Toyota and BYD will partner to develop BEVs for the Chinese market, the two companies announced Thursday. 

The automakers will invest 50-50 in a new company, the primary mission of which will be to design and develop BEVs from the ground up. Staffing of the new company's engineering and R&D departments will come from the pool of existing Toyota and BYD talent. The new JV will be formed in 2020. 

BYD is the latest of several new EV bedfellows for Toyota, which has also announced a partnership with Panasonic and a broadened commitment with Subaru, increasing the likelihood that its joint venture with BYD will only have a direct impact on the Chinese market. 

2019 Subaru Crosstrek Hybrid - First Drive, Santa Barbara CA, Nov. 2019

2019 Subaru Crosstrek Hybrid - First Drive, Santa Barbara CA, Nov. 2019

Toyota's partnership with Subaru will play in both the BEV and autonomy spaces. The two are slated to develop an all-new EV platform that will underpin models from both manufacturers, with Subaru contributing its expertise in all-wheel drive and Toyota chipping in on the electrification side of the equation. 

With Panasonic, Toyota wants to produce battery packs and explore solid-state technology. As in the partnership with BYD, Toyota and Panasonic are establishing a joint venture. The batteries produced by this new operation will find their way not only into Toyotas, but into the cars they jointly develop with other partners. 

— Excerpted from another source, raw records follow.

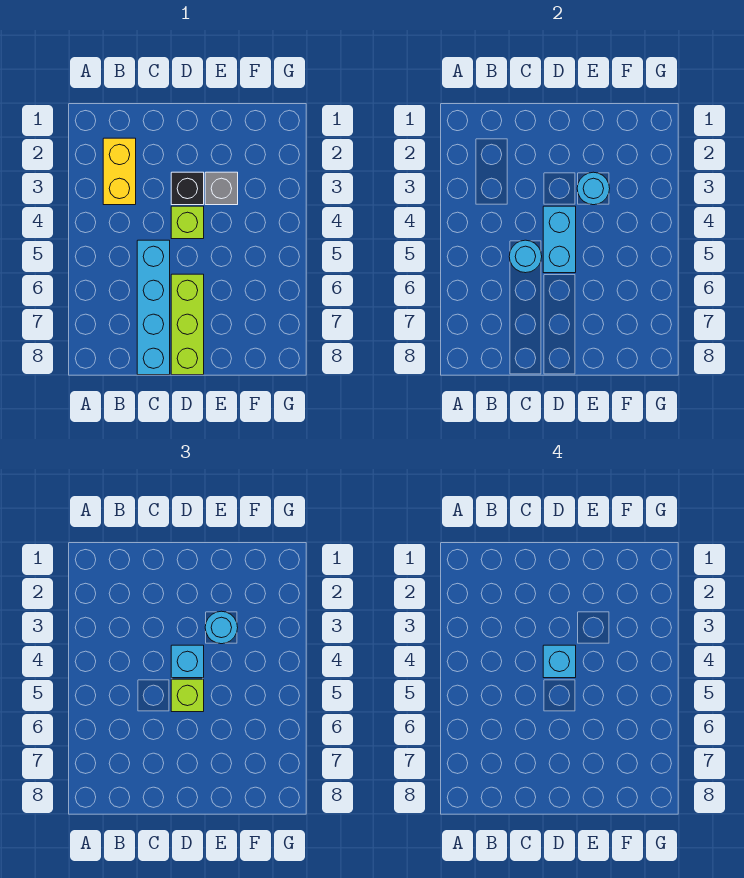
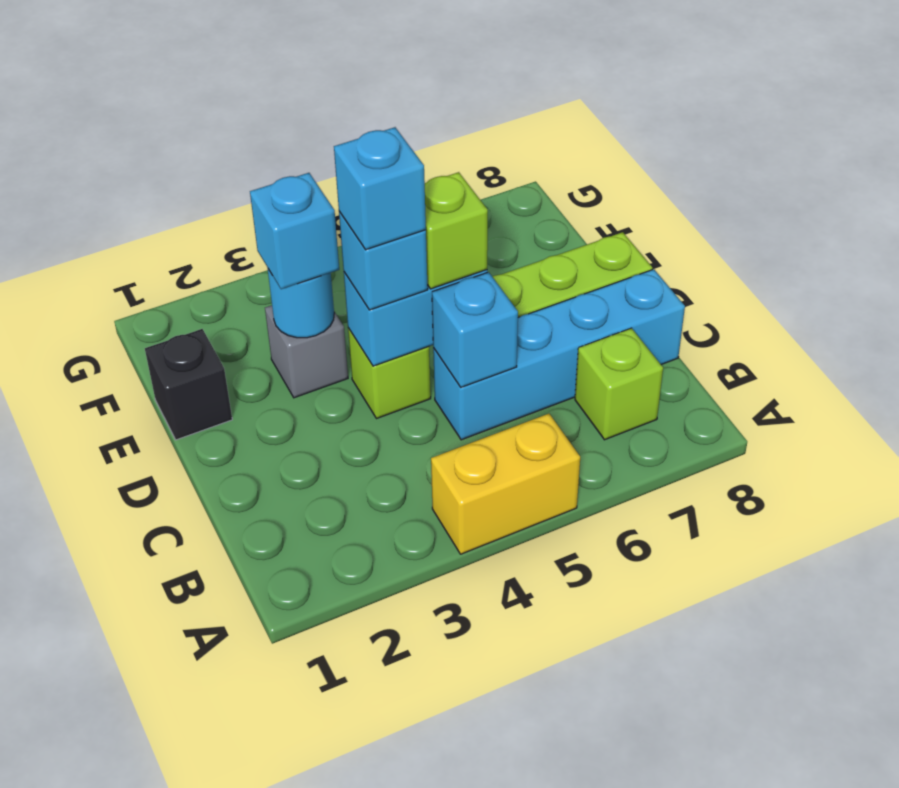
yellow brick B2:B3 level 1 -> yellow brick A4:A5 level 1
none -> lime brick B7 level 1
cyan round brick C5 level 2 -> cyan brick C5 level 2
black brick D3 level 1 -> black brick E1 level 1
cyan round brick E3 level 3 -> cyan brick E3 level 3

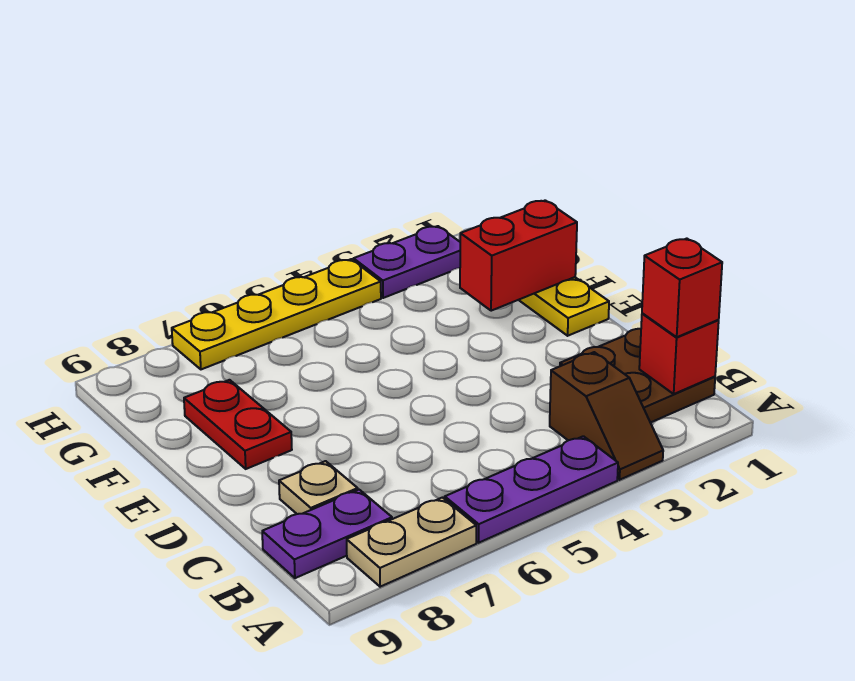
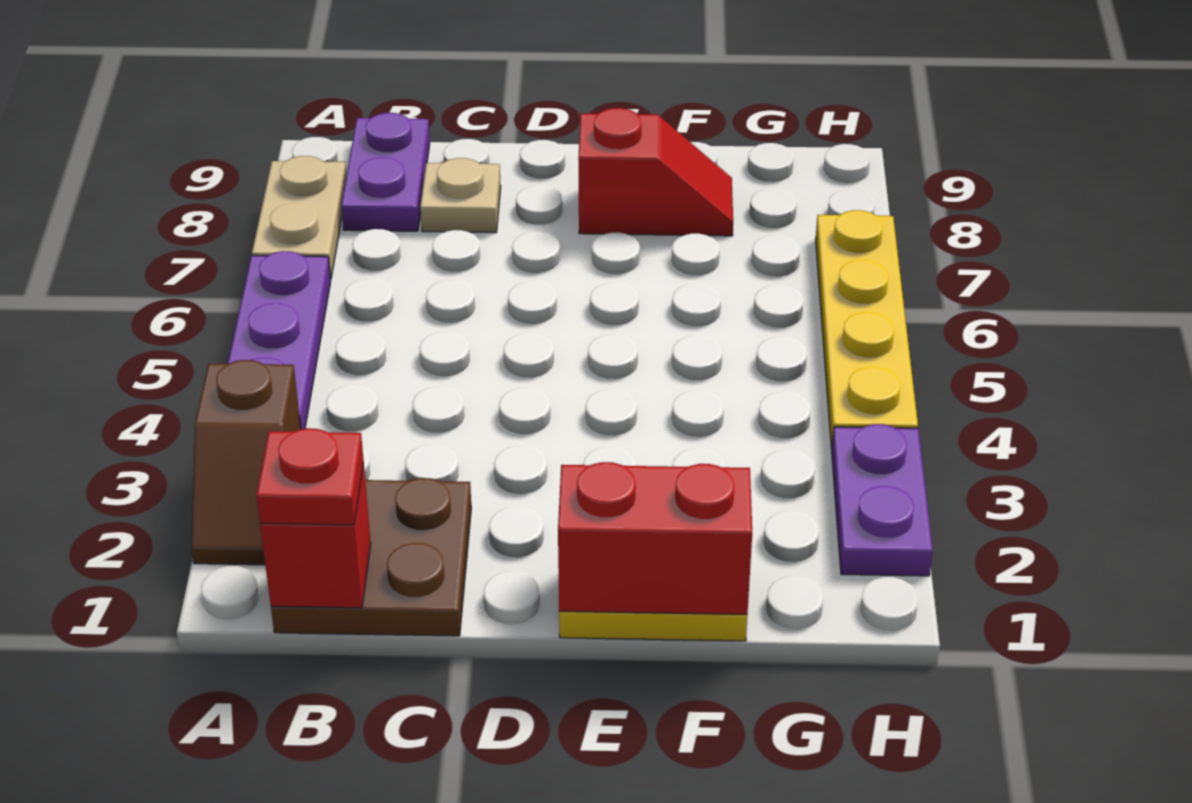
brown slope A3:B3 level 1 top B -> brown slope A2:A3 level 1 top 3
red brick B1 level 3 -> red plate B1 level 3
red plate E8:F8 level 1 -> red slope E8:F8 level 1 top E
red brick F1:F2 level 2 -> red brick E1:F1 level 2

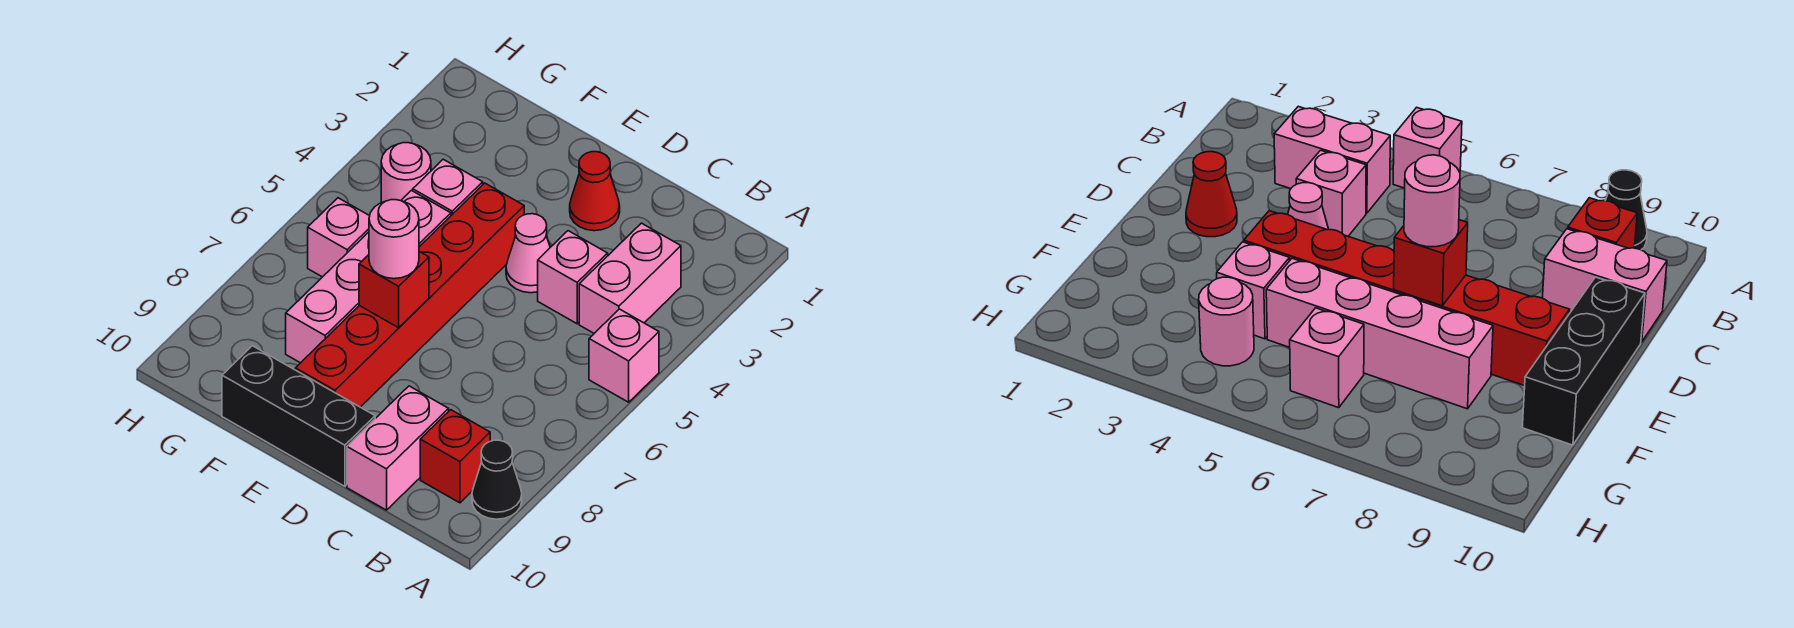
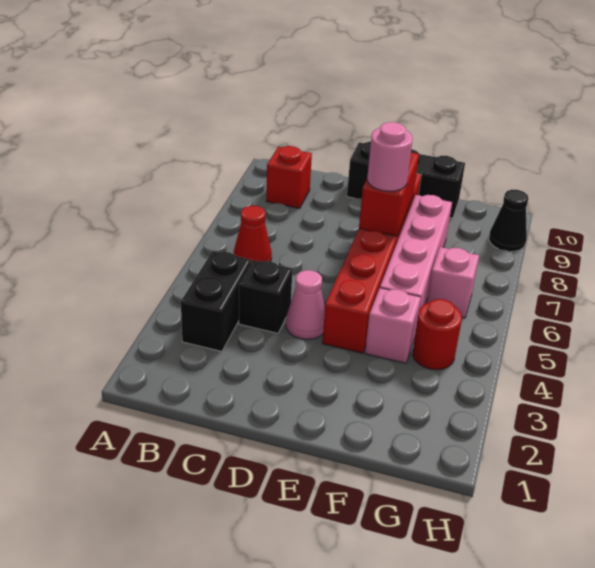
pink brick A5 level 1 -> none
black cone A9 level 1 -> black cone H9 level 1
pink brick B3:B4 level 1 -> black brick B3:B4 level 1
pink brick C4 level 1 -> black brick C4 level 1
pink brick C9:C10 level 1 -> none
red cone D2 level 1 -> red cone B6 level 1
red brick E7 level 2 -> red brick E7:E8 level 2
pink round brick G4 level 1 -> red round brick G4 level 1

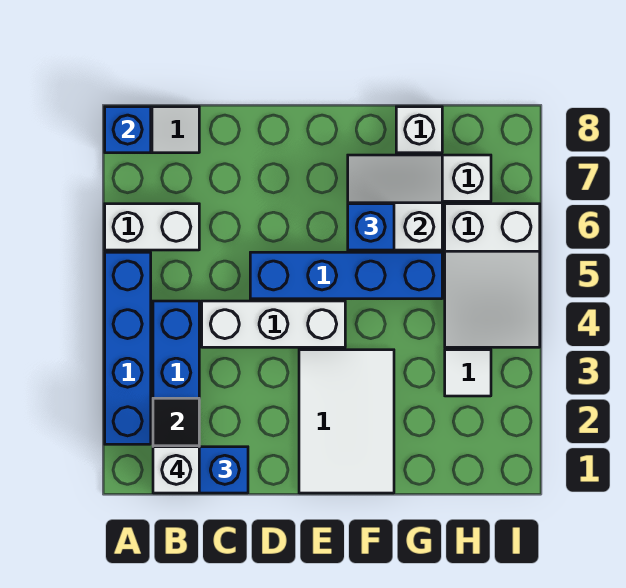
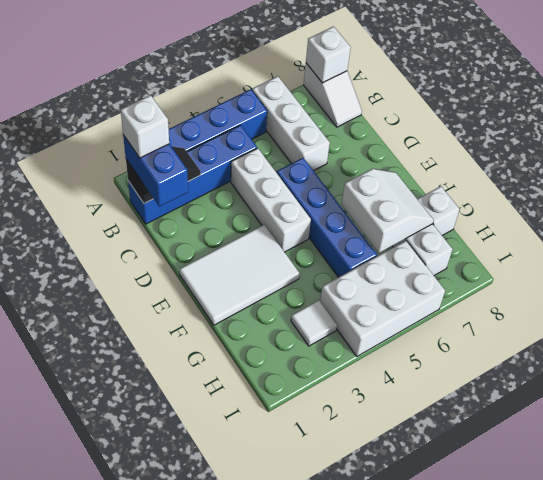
white brick A6:B6 level 1 -> white brick A6:C6 level 1
blue brick A8 level 2 -> white brick A8 level 2
blue brick F6 level 3 -> none
white slope H4:I6 level 1 top 6 -> white brick H4:I6 level 1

At the time the Panasonic deal was inked, that meant Mazda and the aforementioned Subaru. With Thursday's announcement, BYD may enjoy the added bonus of becoming yet another beneficiary of that arrangement

Toyota's global product roadmap calls for selling 5.5 million EVs over the course of the next decade, and additional tie-ups that produce new vehicles for its various brands will help propel the Japanese automaker from being the best known-purveyor of hybrid cars to a genuine contender in the EV field.